# The dead walk the earth...



## RIP GTO (Feb 26, 2006)

http://www.autoweek.com/apps/pbcs.dll/article?AID=/20060302/FREE/60302001/1039


----------



## NT91 (Aug 30, 2005)

I do not know who to believe anymore.


----------



## raven1124 (Sep 23, 2005)

Well that was from the horse's mouth but things always change. I for one can wait for the new Goat. Hopefully they won't muck it up but this is GM we are talking about.


----------



## GM Kid (Mar 21, 2005)

I'm quoting my own 2/28 post:

_My prediction: Zeta will go forward (now that it's been revived) and serve as the basis of a new Camaro, and then that same platform will give rise to a Pontiac of some sort. I suspect, though, that it won't be a Firebird twin--it'll be a GTO.
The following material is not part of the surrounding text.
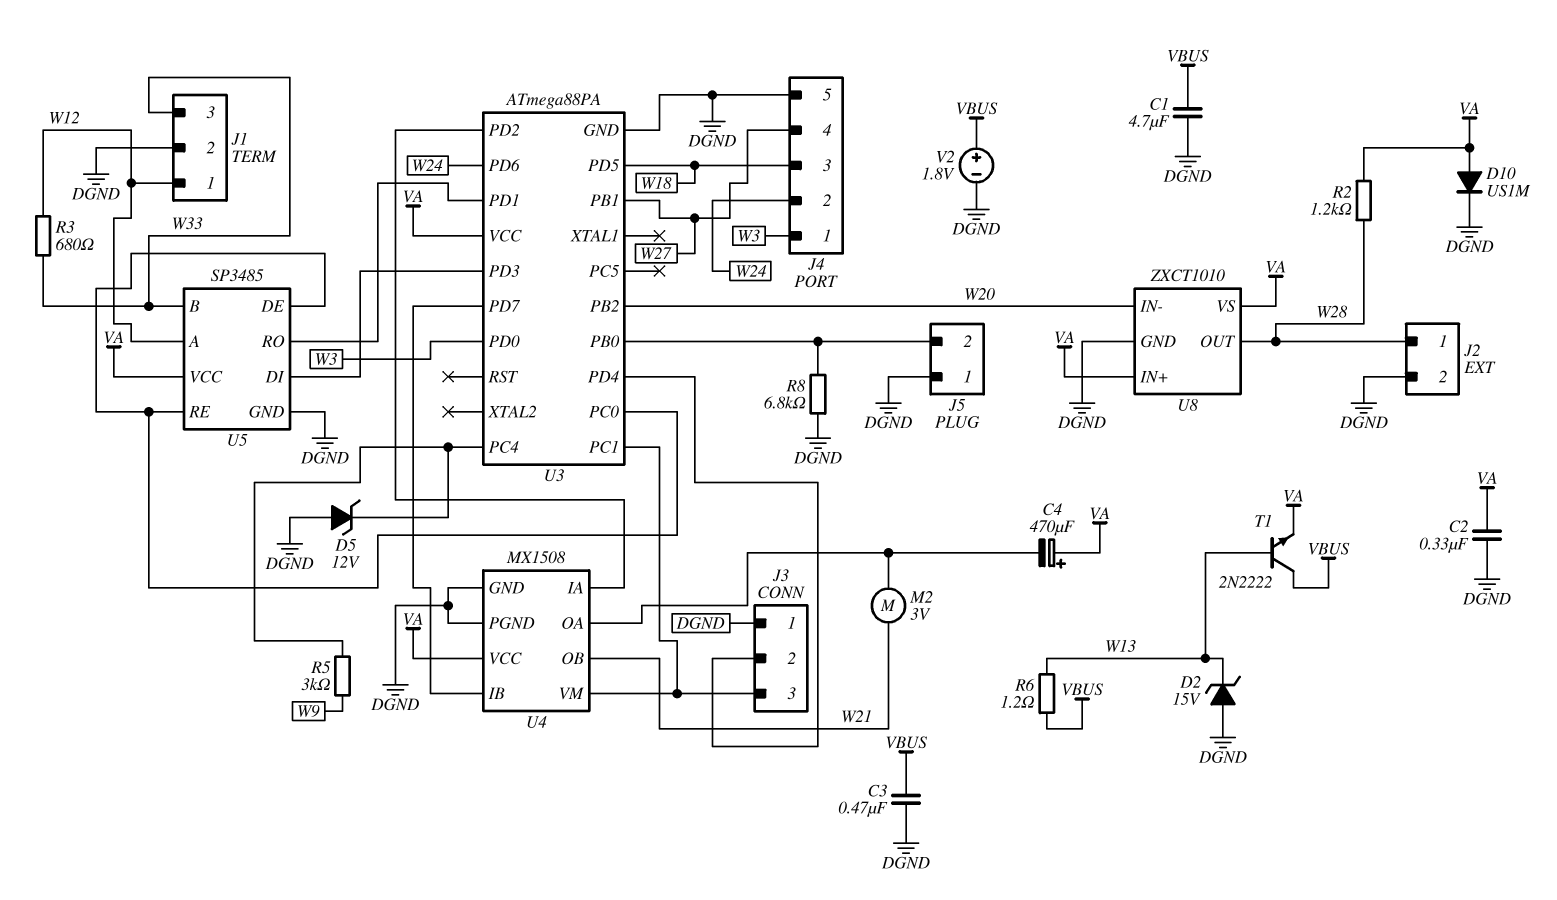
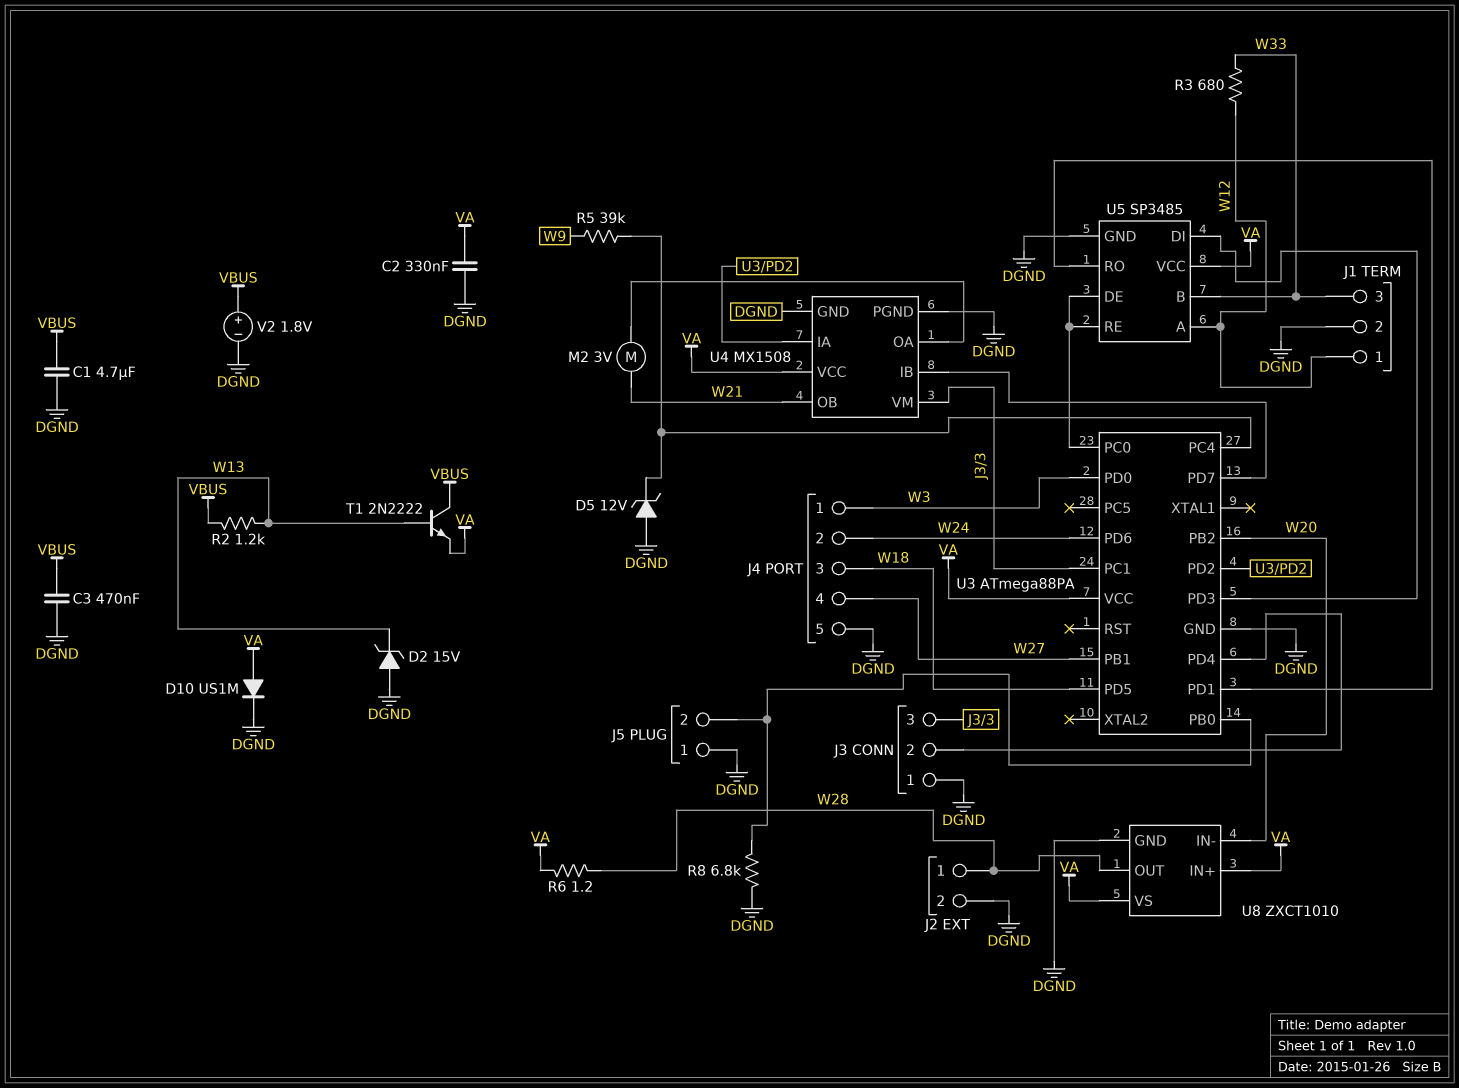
C4: 470uF (plus VA, minus U4/OA) -> none
R2: 1.2k (VA, W28) -> 1.2k (VBUS, W13)
R5: 3k (U3/PC4, W9) -> 39k (U3/PC4, W9)
R6: 1.2 (VBUS, W13) -> 1.2 (VA, W28)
I've read that GM has already fast-tracked the Camaro by moving it ahead one model year (from '09 to '08, I believe). GM oversaturated the pony car market with both a Camaro and a Firebird as their counterweight to Ford's Mustang, so I think that if Pontiac is to get a rear wheel-drive performance car, it'll be more along the lines of a GT. A GTO would fit the bill._


----------



## b_a_betterperson (Feb 16, 2005)

Actually, this makes sense. The Camaro could sell for less money and go against the Mustang while the GTO could have exclusive features and be a premium priced offering. That way, you get true differentiation between the brands. So while the mullets are smacking their Z28s off the trees -- the GTO could attract people who view it as an inexpensive version of a BMW M3 or Mercedes CLK.


----------



## dealernut (Oct 22, 2005)

b_a_betterperson said:


> Actually, this makes sense. The Camaro could sell for less money and go against the Mustang while the GTO could have exclusive features and be a premium priced offering. That way, you get true differentiation between the brands. So while the mullets are smacking their Z28s off the trees -- the GTO could attract people who view it as an inexpensive version of a BMW M3 or Mercedes CLK.
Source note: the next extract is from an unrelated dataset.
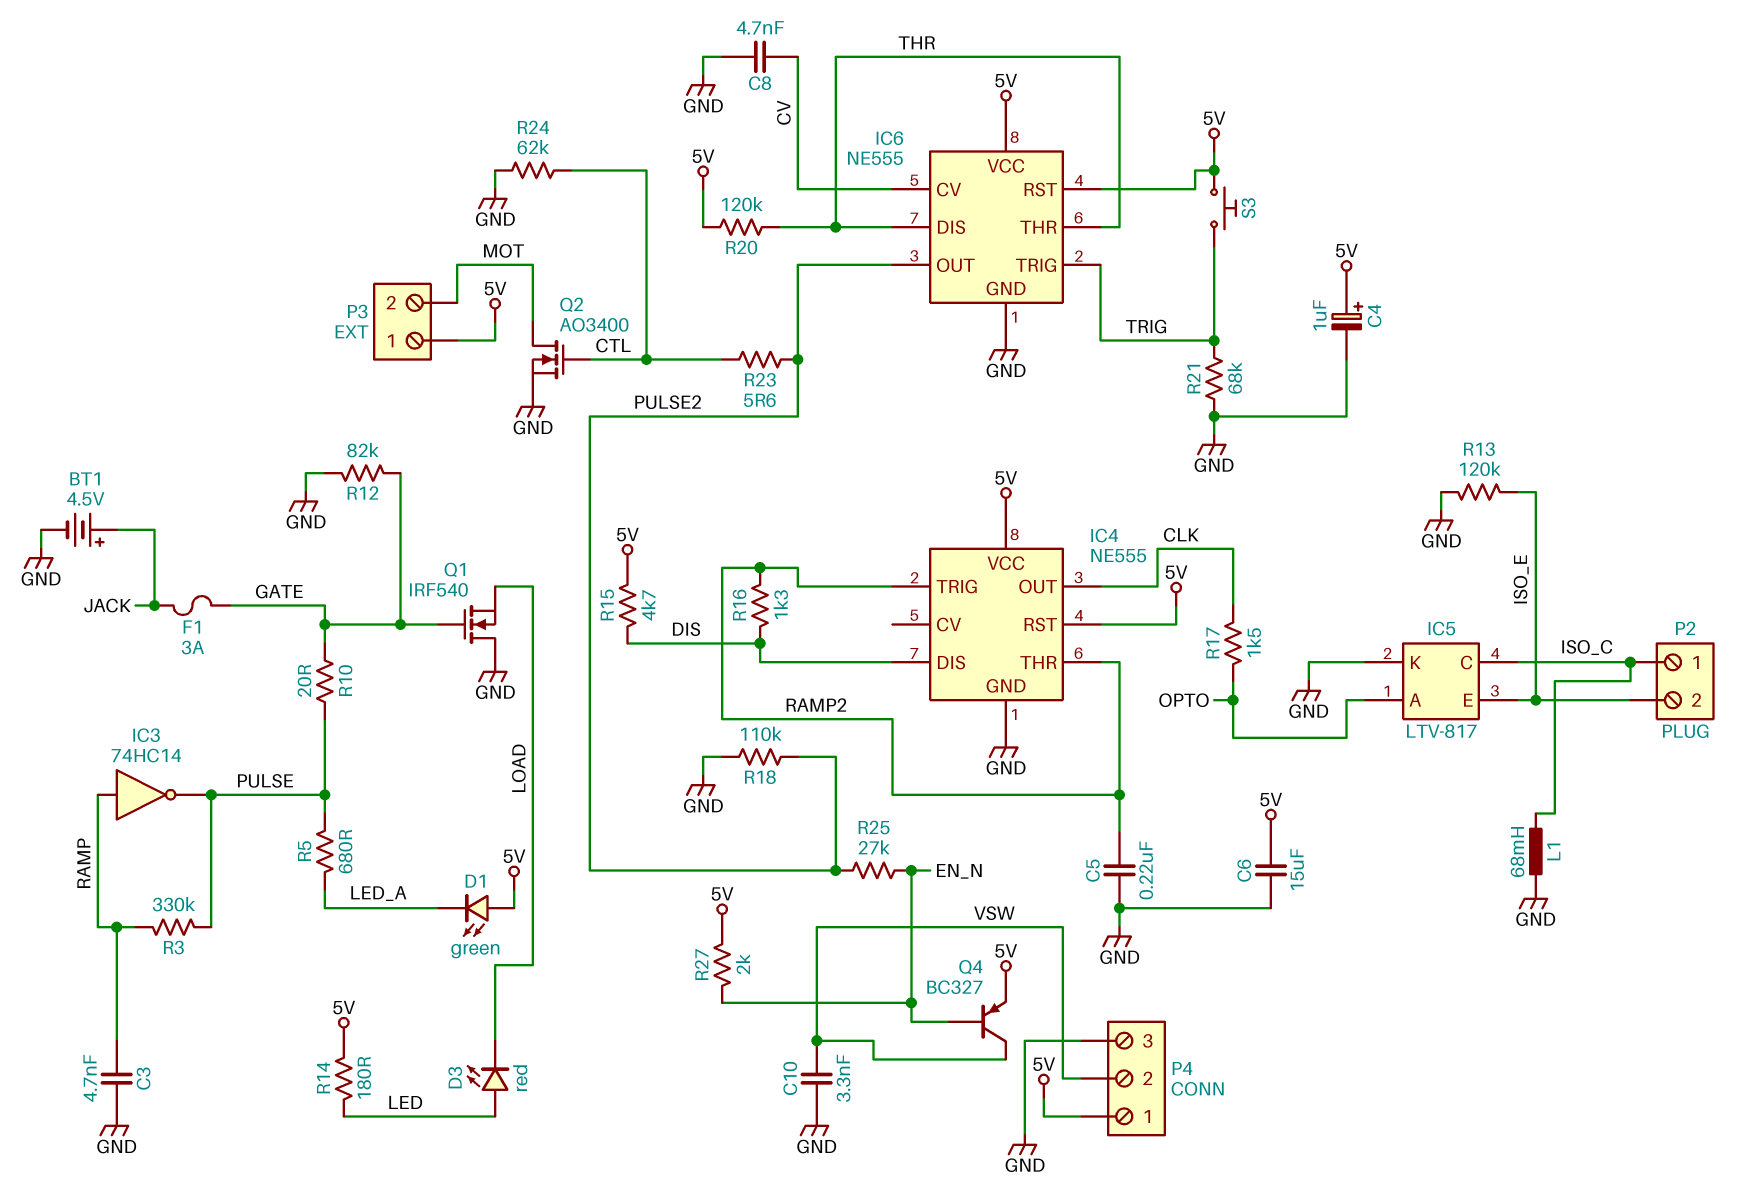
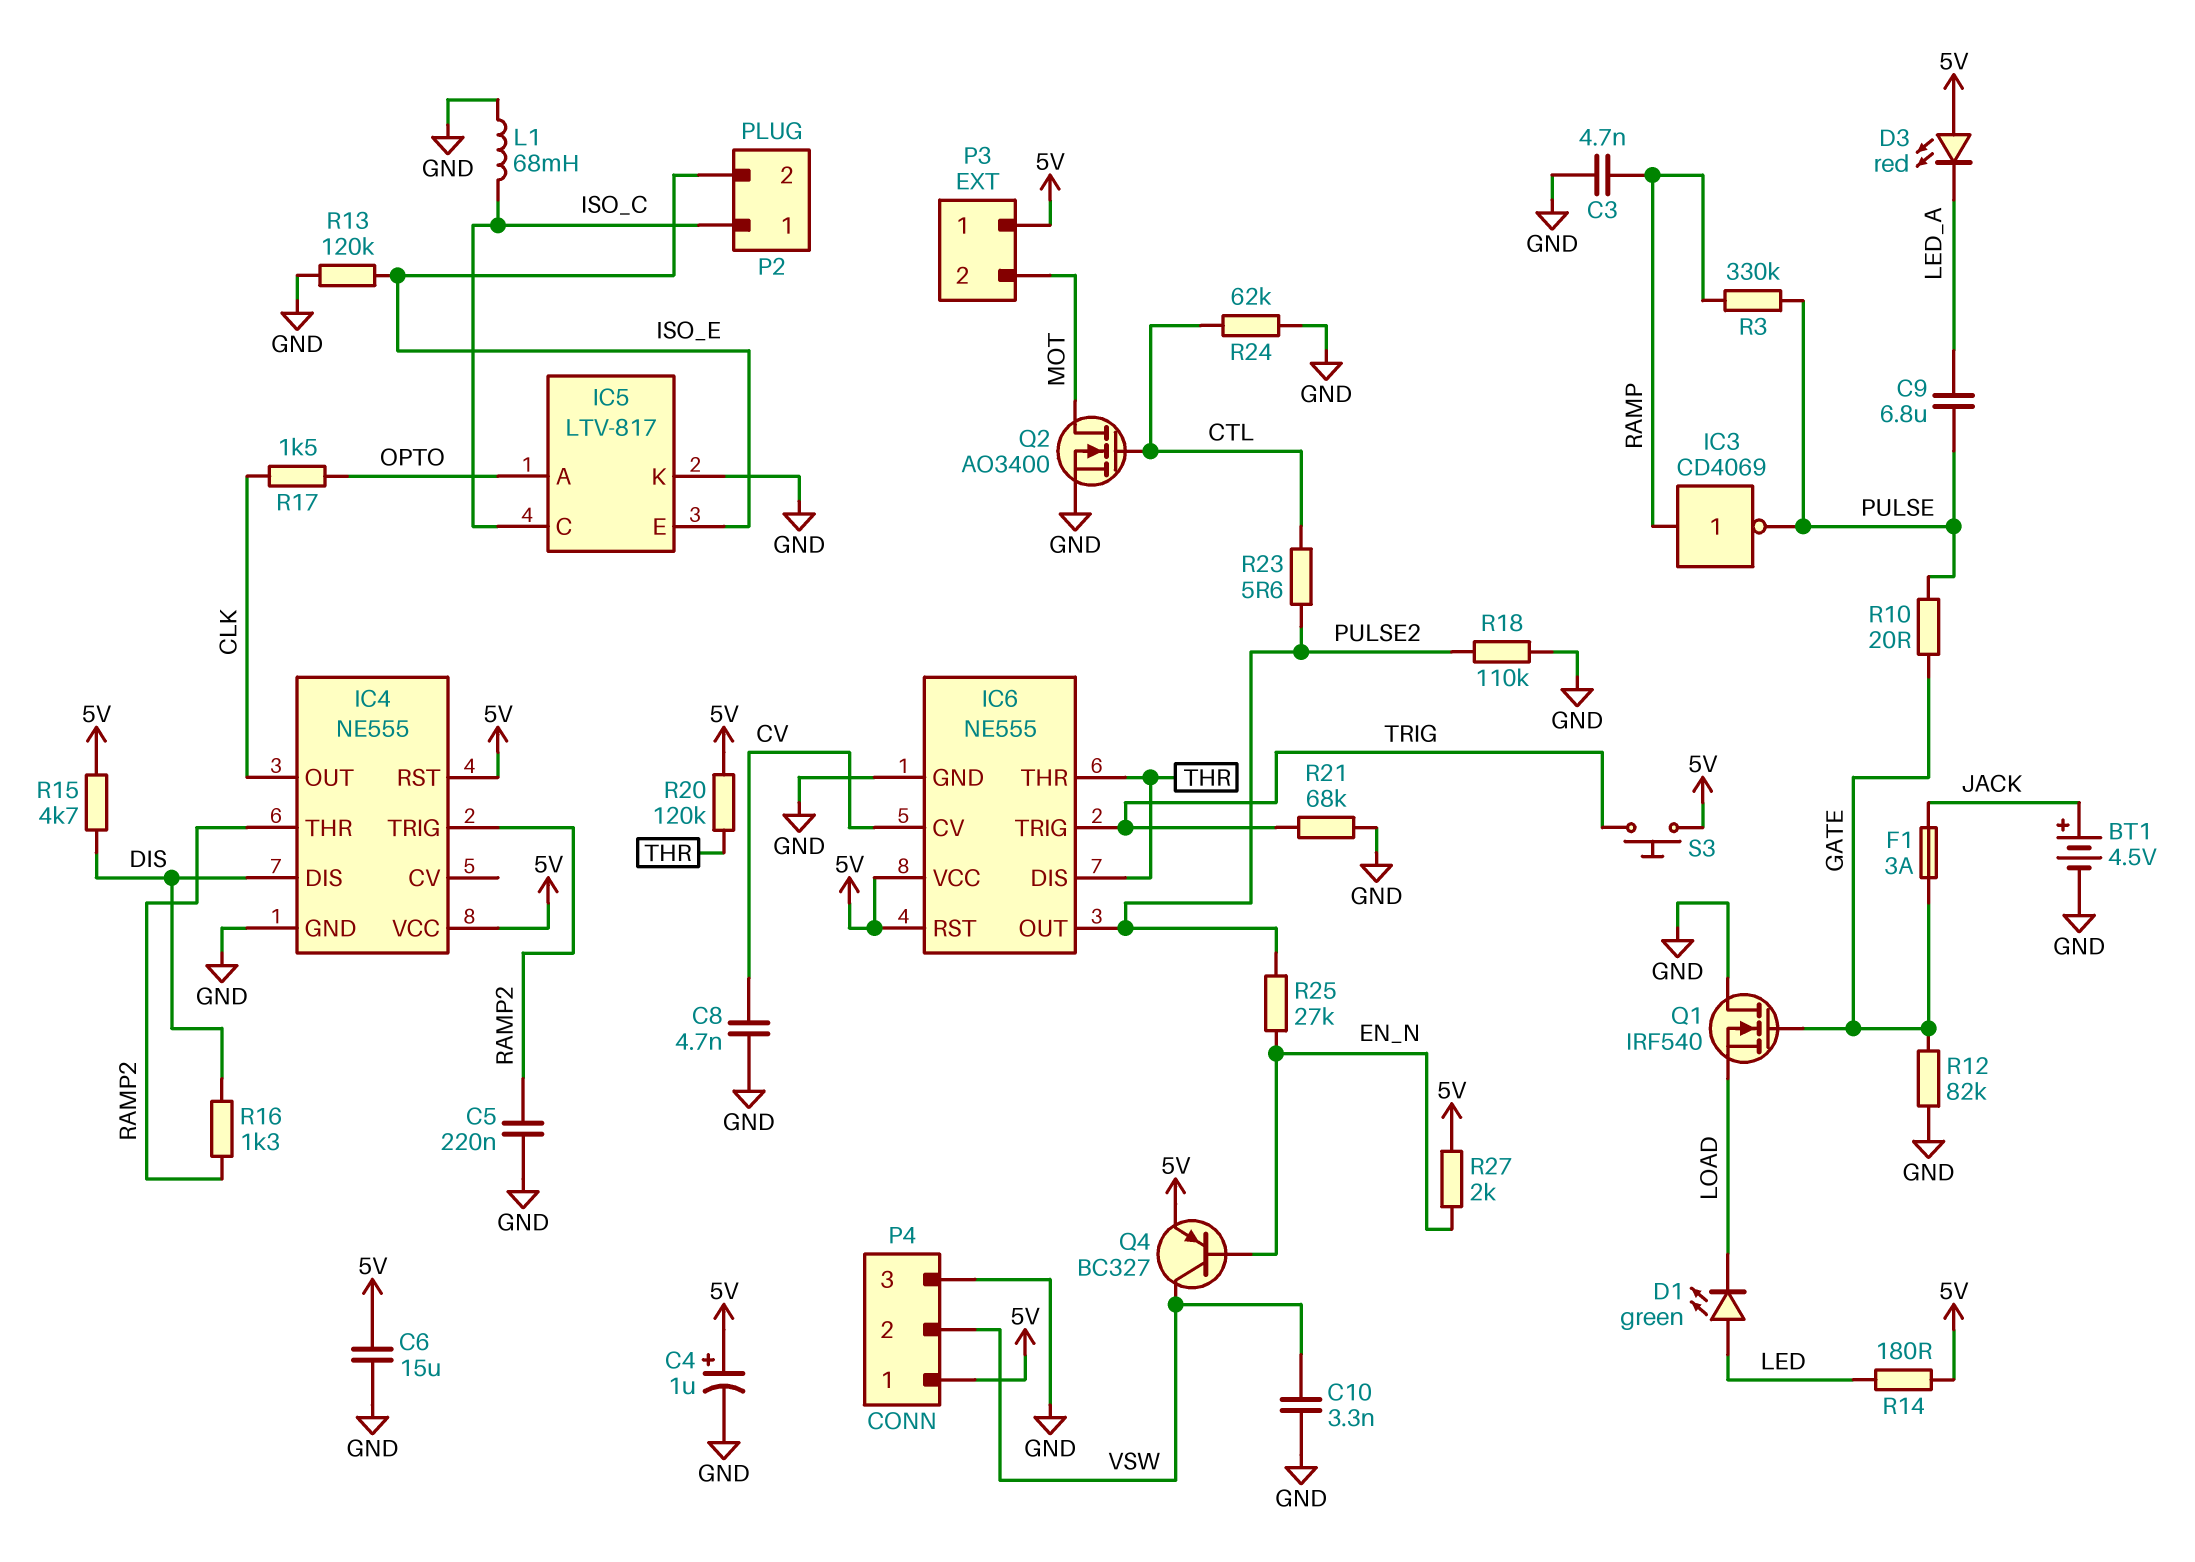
C9: none -> 6.8uF (LED_A, PULSE)
D1: LED green (A 5V, K LED_A) -> LED green (A LED, K LOAD)
D3: LED red (A LED, K LOAD) -> LED red (A 5V, K LED_A)
IC3: NOT 74HC14 (in RAMP, out PULSE) -> NOT CD4069 (in RAMP, out PULSE)
R5: 680 (LED_A, PULSE) -> none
That would be awesome!!!! I would love that personally, but I do not forsee GM taking that angle.


----------



## YoungerJR (Dec 23, 2004)

I love it!! "The Dead Walk the Earth!" Sounds like they all came to their senses at GM and have decided to build the GTO right this time around. Hopefully when they come out with this next one the cost savings they are talking about will be significant to GM and hopefully they will pass some of that along to the consumers which would boost sales of the product. Hopefully they will as well not make it so bland and give it some aggressive lines. I love my "04 GTO but I think we will all agree that these are some things hurting the magnificent Goat!

Ryan


----------



## pab13 (Apr 20, 2006)

i don't understand GM over here?! New Holden commodores are going to be made and that not a question, its an answer, and the commodores will be built on the new platform, why they can't positively incorporate it to the US is beyond me.

With the commodores comes the "SS" Commodores and then HSV steps up to the plate and works it more, all with LSx's.

And if they do want something different, i know that the doors and roof are very hard to change but the rest of the sheetmetal? Like the article states "The building blocks are there"

Note: all this development is being done in Aust where petrol prices as per the phone call with the olds last night @ $1.40 per liter......per liter....do the math that's $5.60 a gallon!!!!!!!!!!!!

"am im kent brockman and that's my 2 cents"


----------



## Kilboy (Mar 17, 2006)

Could you Imagine $5.60 a gallon... it would cost more to fill our gas tank than our monthly payments :willy:


----------



## Dragon 32 (Jan 27, 2006)

So if they make a new GTO on a different platform for 2008, does that make the 2004-2006 Gto's like mid-classic's ? Will it have a positive or negative market value on our's ? I can't wait until 2020. If I'm still here I'm going to be driving/hovering around in the all new GTOZ28Z06SS with 42 inch bling bling wheels, with a 20,000 watt stereo system with matching 42 inch bling bling sub woofer's with spinner's on them all......


----------



## GTJimbO (Apr 28, 2006)

YoungerJR said:


> Hopefully they will as well not make it so bland and give it some aggressive lines. I love my "04 GTO but I think we will all agree that these are some things hurting the magnificent Goat!
> 
> Ryan



I really don't get the "bland" comments. I love how the GTO looks as is. 

Some of the crap ConceptGTO pics from '99 make me shudder to think GM may build something like that. Horrid looking.

Keep it subtle, keep it quick, keep it nimble.

Jim M.


----------